Our capacity for language is somewhat of a recent development in evolutionary history, arising within the past hundred thousand years. Nothing of its sort has been documented in other species. Language is something that makes us uniquely human and there is no evidence to suggest that it has evolved further since its initial appearance.
The human brain arrives in this world ready for acquiring language in seemingly effortless ways and caregivers have an almost instinctual knack for directing speech to naturally attract the infant’s attention. Sing song tones, emphasis on important sounds and positive emotionality, this is referred to as ‘motherse’ and babies are even able to recognise the voice of their mothers from prior exposure through the womb.
Unlike the adult brain which has been pruned like a garden hedge, the young mind can discriminate between a much wider range of acoustics. Motivated to listen to these joyful sounds, babies quickly develop a “mental filter” that acts like a perceptual magnet, attuning them to the native language around them. But what is increasingly recognised as the yoke of it all is the reciprocal nature that governs the exchange of language between two people. Back and forth, back and forth. Like “I scratch your back, you scratch my back”, the role of social emotional intelligence is pivotal for the development of language and studies show that infants who are more adept in this department tend to develop better language skills in the long run.
So what does all of this tell us about why its so exasperatingly hard to learn a second language?
Many researchers believe that the struggle has to do with less plasticity in the brain, that essentially, there is a critical period for learning language when the brain is a “blank slate”. As one gets older, certain neurons diminish and the wiring consolidates, making it harder for the emergence of the vast connections that are required to support a new language. However, this wholly cognitive explanation is really only half of the story. If an adult had to dedicate the same amount of time and emotion as an infant does to acquire language, we’d probably see the second language emerge in similar time frames. Instead, the chief obstacle is an emotional one.
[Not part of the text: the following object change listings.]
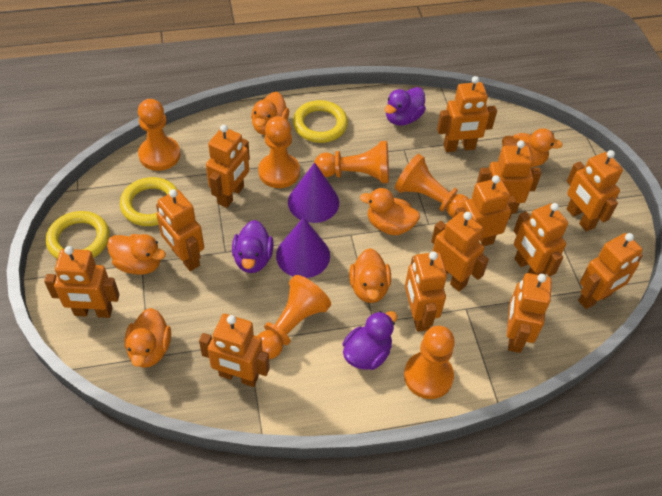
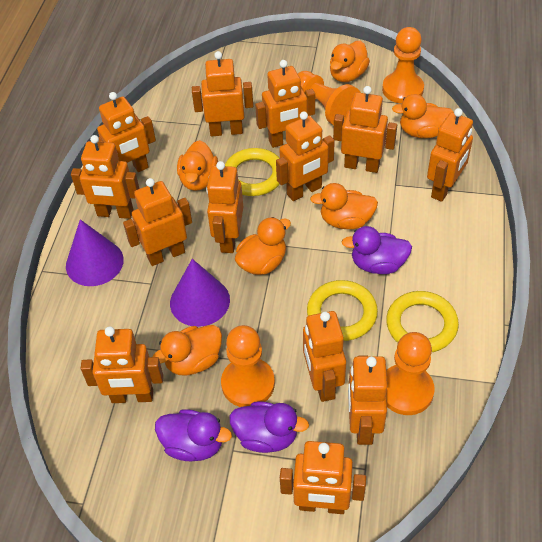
orange pawn: 6 -> 4

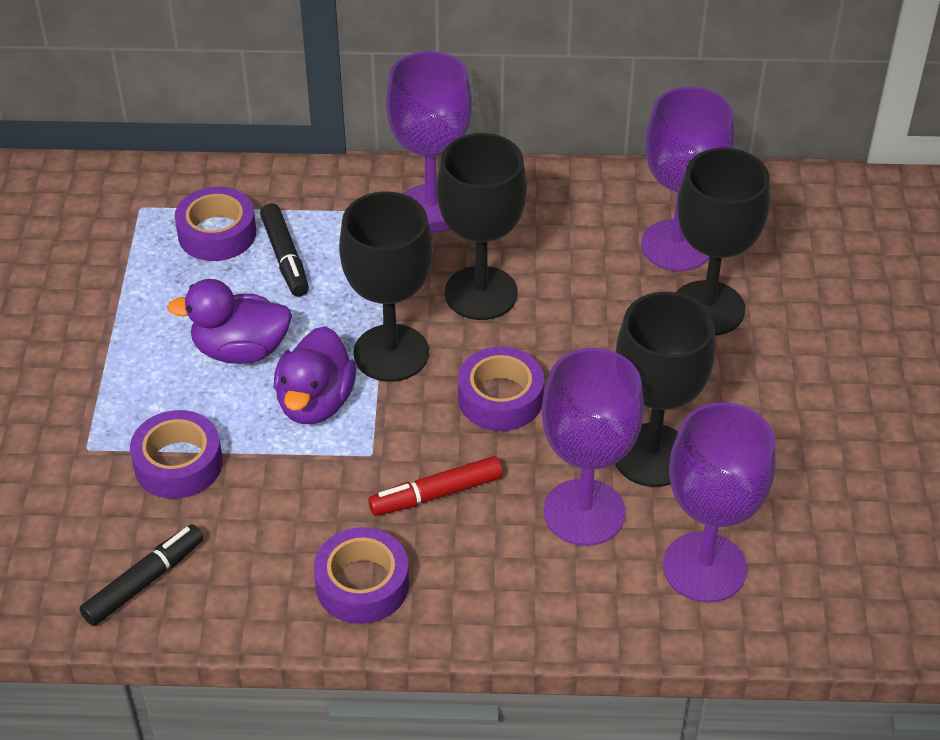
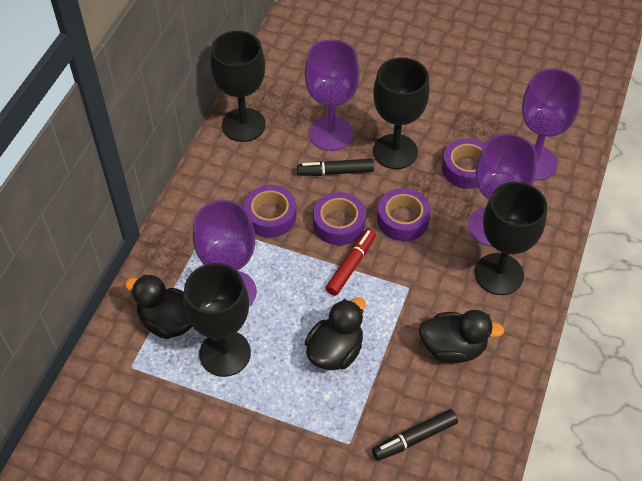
black duck: 0 -> 3
purple duck: 2 -> 0

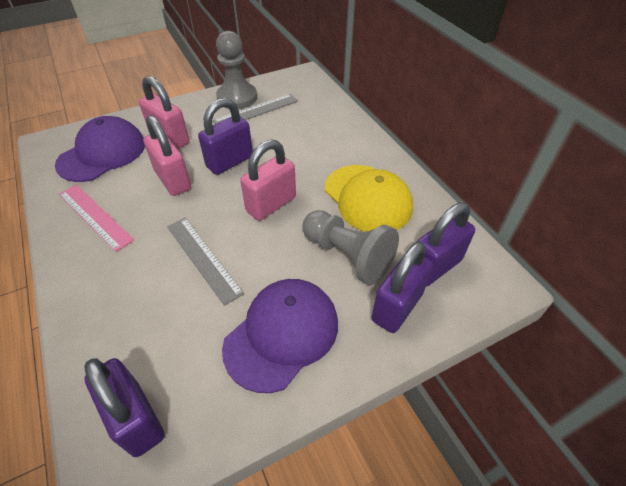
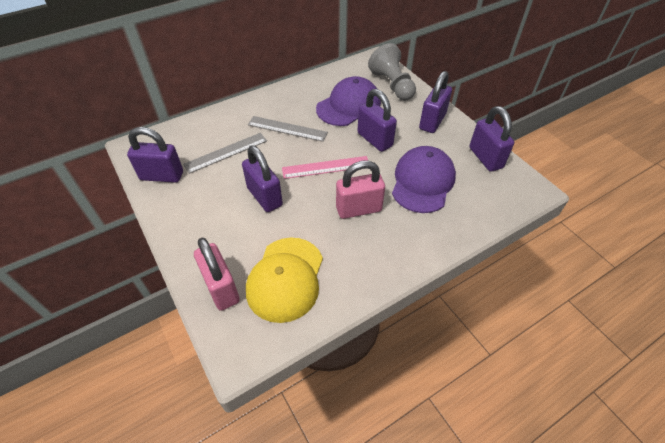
grey pawn: 2 -> 1
pink padlock: 3 -> 2
purple padlock: 4 -> 5

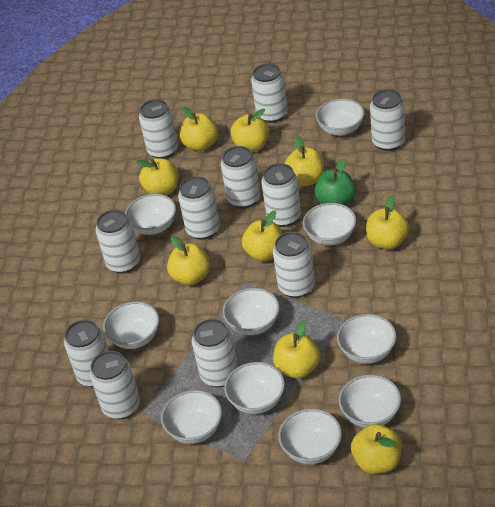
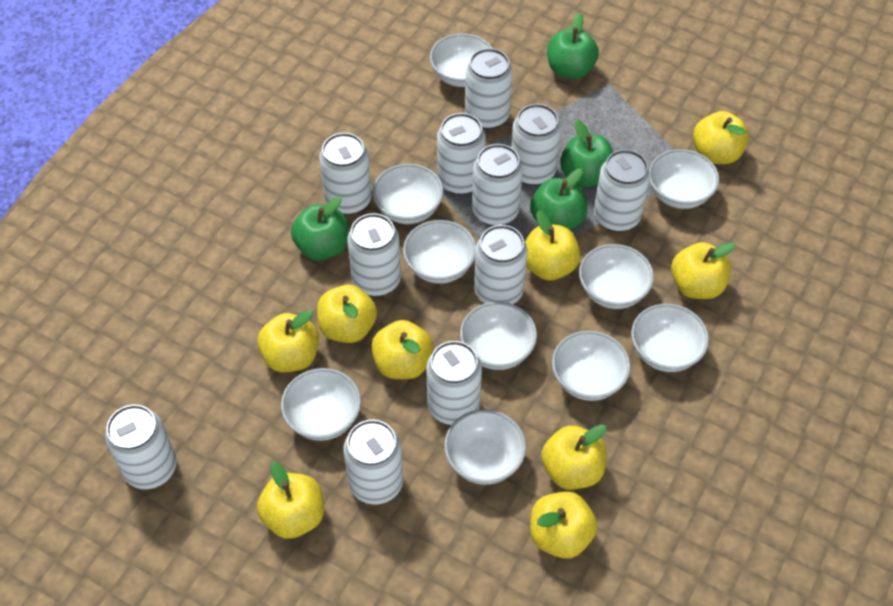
green apple: 1 -> 4

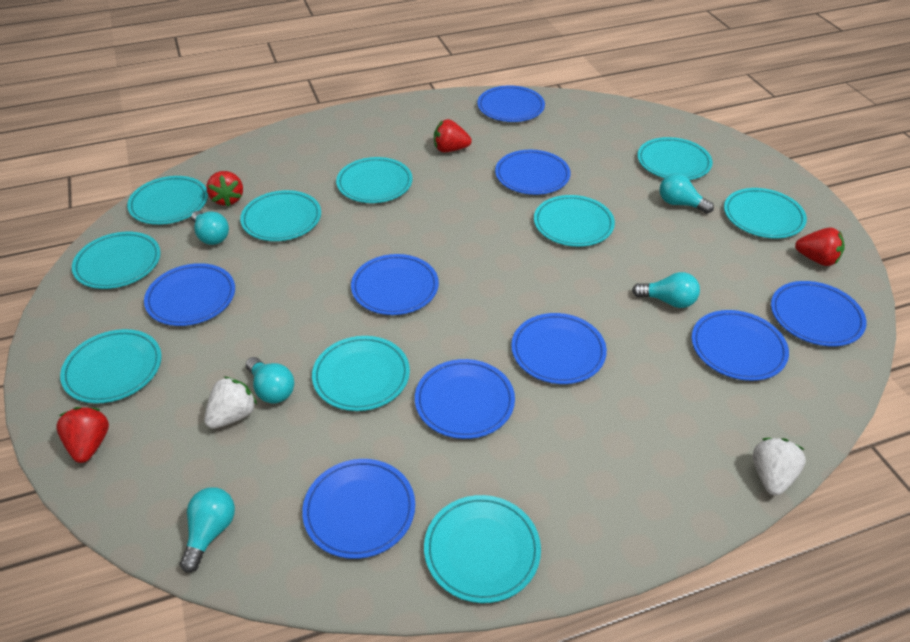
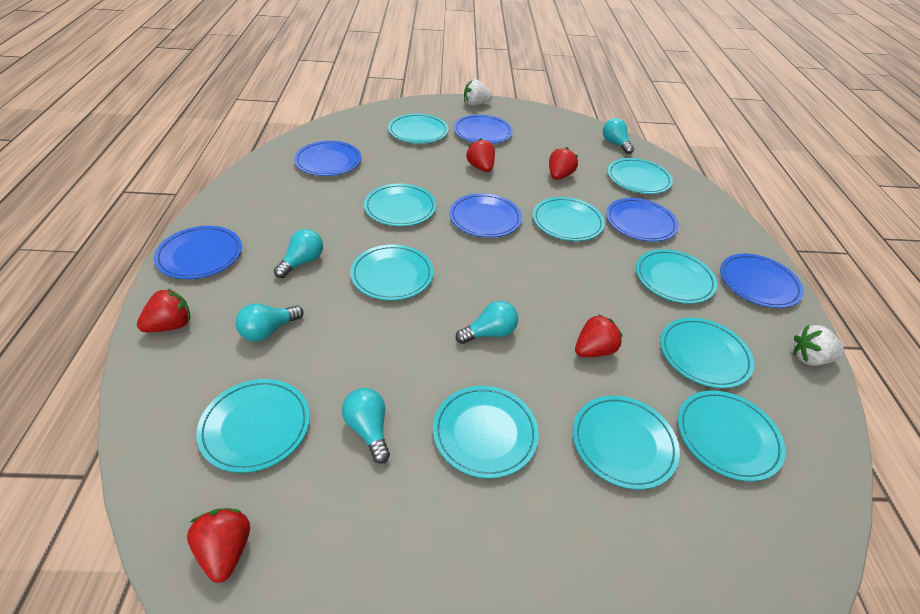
blue plate: 9 -> 6
red strawberry: 4 -> 5
turquoise plate: 10 -> 11

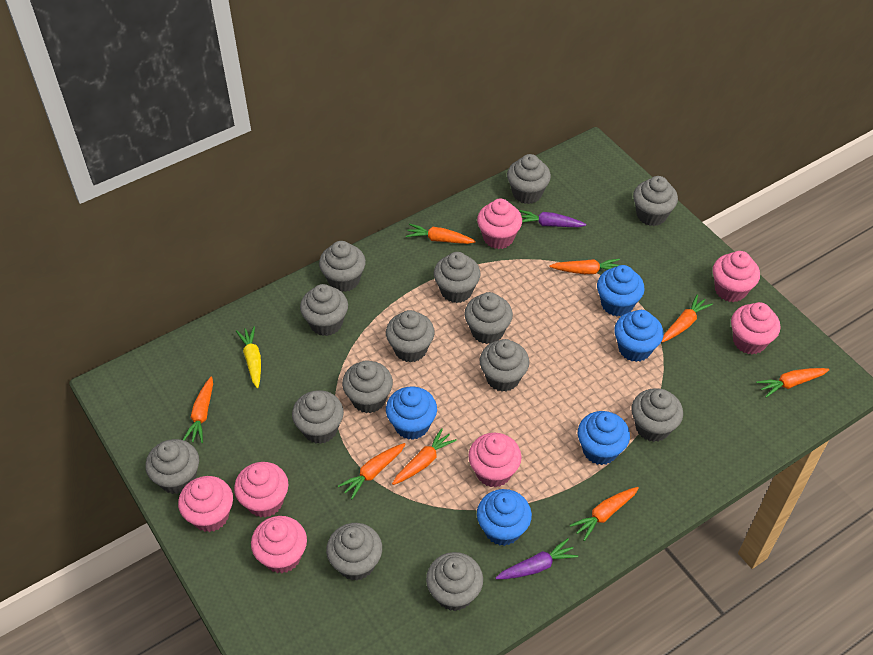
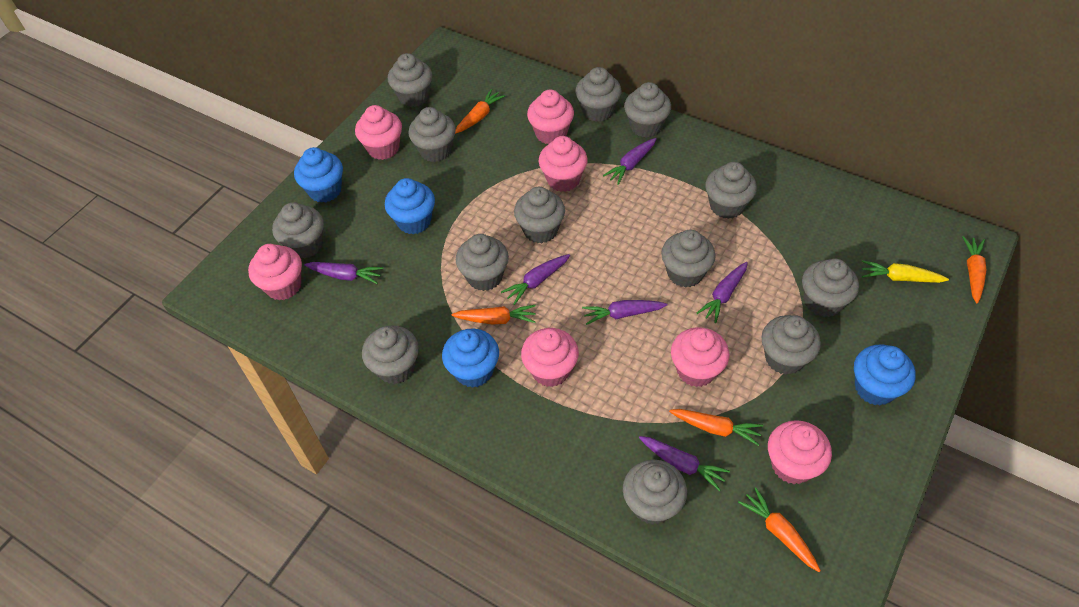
blue cupcake: 5 -> 4
grey cupcake: 14 -> 13
orange carrot: 8 -> 5
purple carrot: 2 -> 6

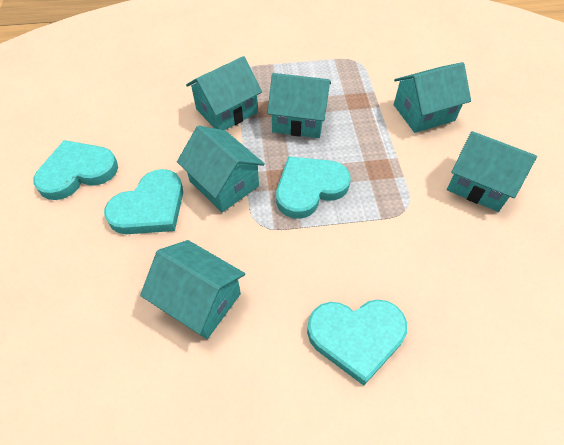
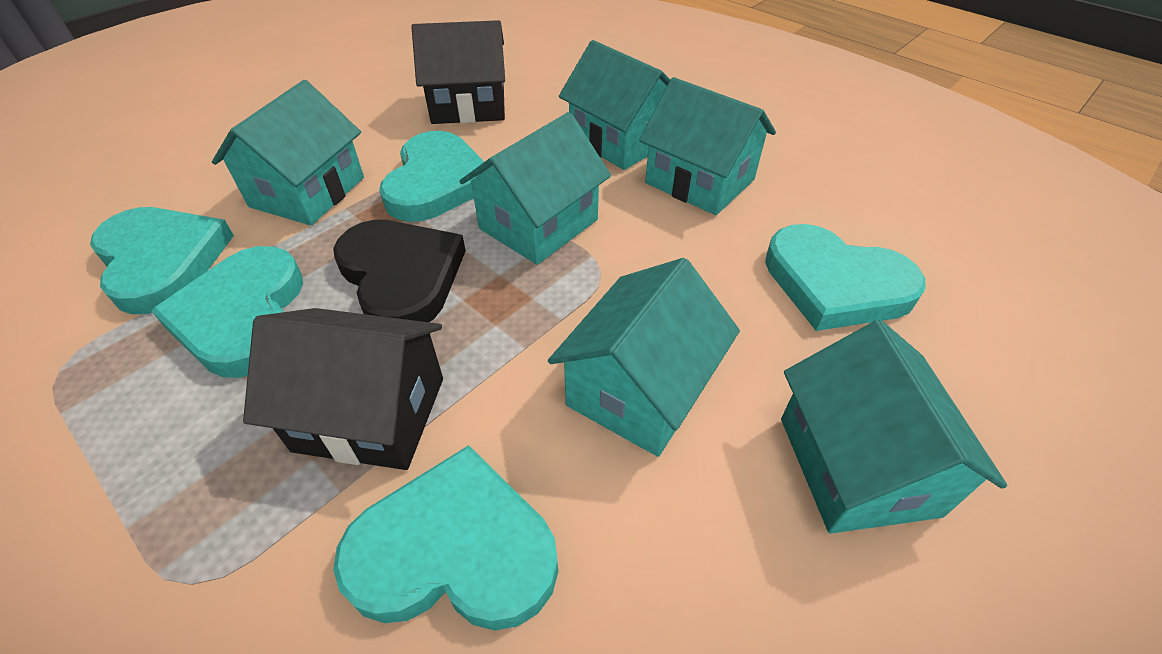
black heart: 0 -> 1
black house: 0 -> 2
turquoise heart: 4 -> 5

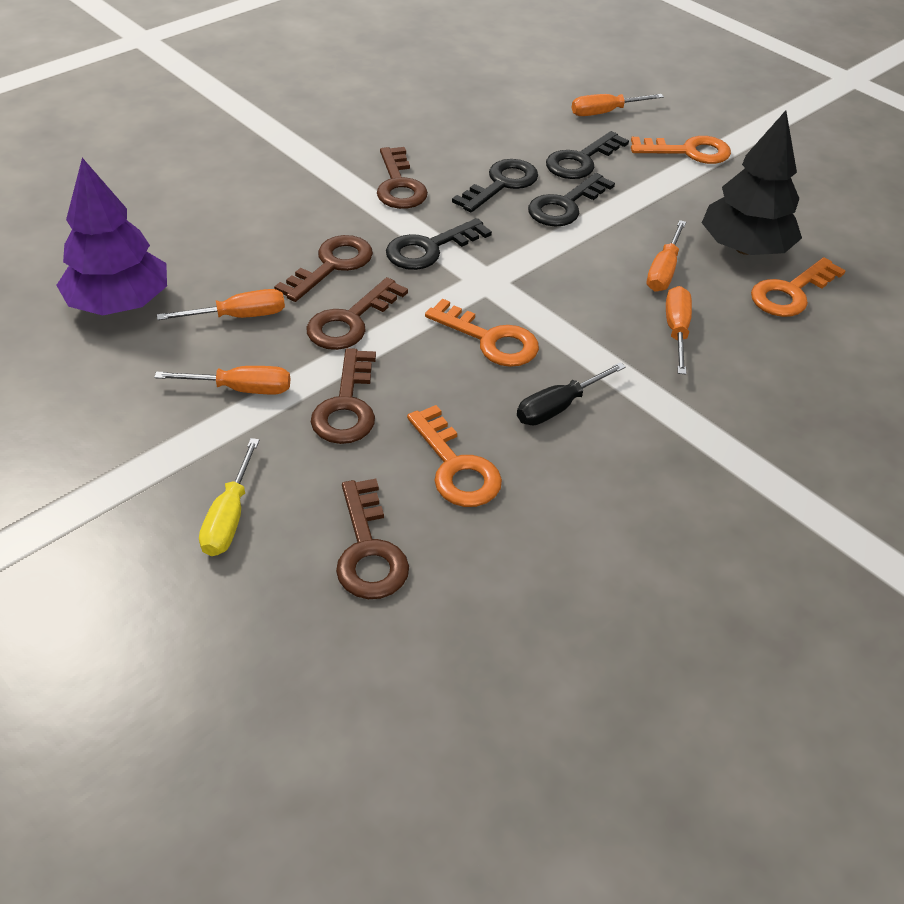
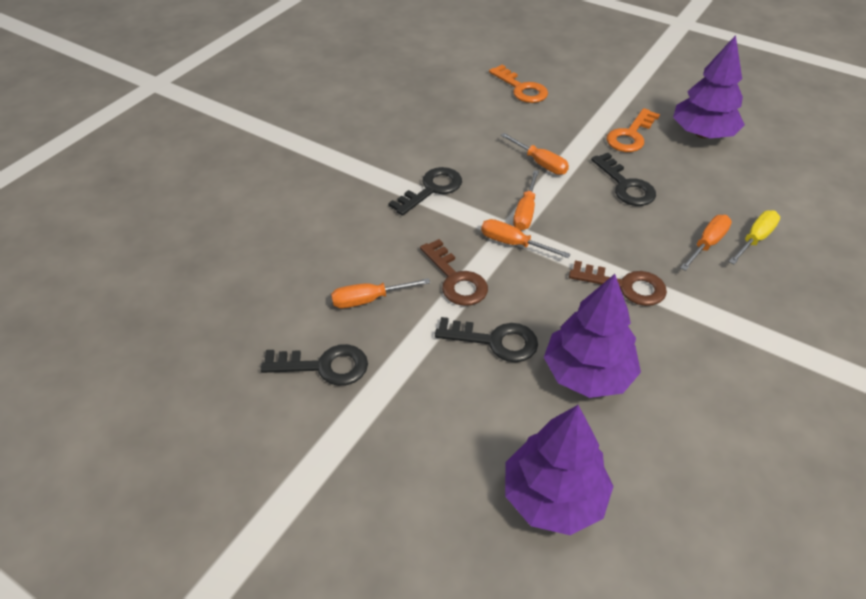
black screwdriver: 1 -> 0
black tree: 1 -> 0
brown key: 5 -> 2
orange key: 4 -> 2
purple tree: 1 -> 3

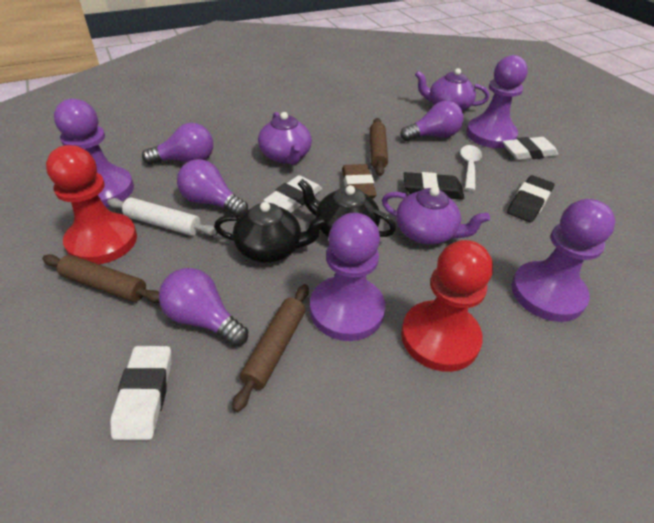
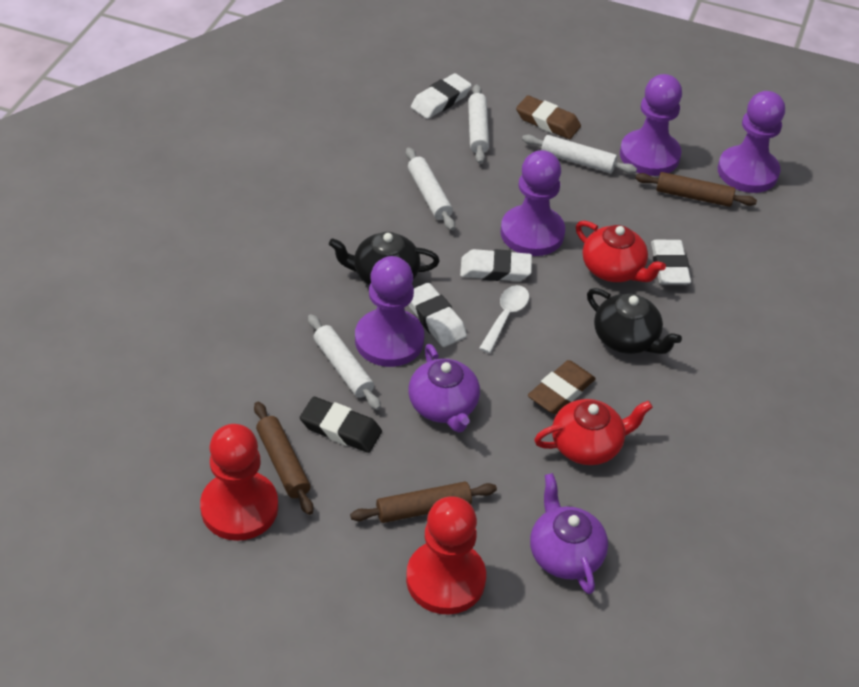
black eraser: 2 -> 1
brown eraser: 1 -> 2
purple light bulb: 4 -> 0
purple teapot: 3 -> 2
red teapot: 0 -> 2
white eraser: 3 -> 4
white rolling pin: 1 -> 4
Recall the importance of reciprocity in the development of language. There is enormous pressure on both speakers to return an utterance, to play the game. Foreign speakers seldom alter the pace and pronunciation of their speech, meaning that the only time to formulate a reply is once they have stopped speaking. The silence can be deafening. The urge to hurriedly fill the gap competes in your mind with your attempts to produce the appropriate words. If embarrassment sets in, its all downhill, and this is really what sets infants apart from mature adults.
Babies only begin to recognise themselves at 18 months of age. Before this time, they have very little awareness of being a “self” in relation to an “other”. Since shame and embarrassment are human emotions that can only emerge under conditions of self-recognition, prior to this time, the child is free to stumble and stutter their way through language learning. They don’t care what the world thinks as they point and mouth a sloppy version of the word they are trying to express. They have endless patience for their own imperfections.
Self-consciousness is therefore one of the biggest barriers to learning a new language. That, and patience, because no matter how relaxed you are at fumbling through your words, getting to know the inner world of another human being probably requires a fairly substantial command of their language and knowing that you’re barely managing to skim the surface can begin to feel demoralising.
How have I managed? Well, I’m still figuring it out.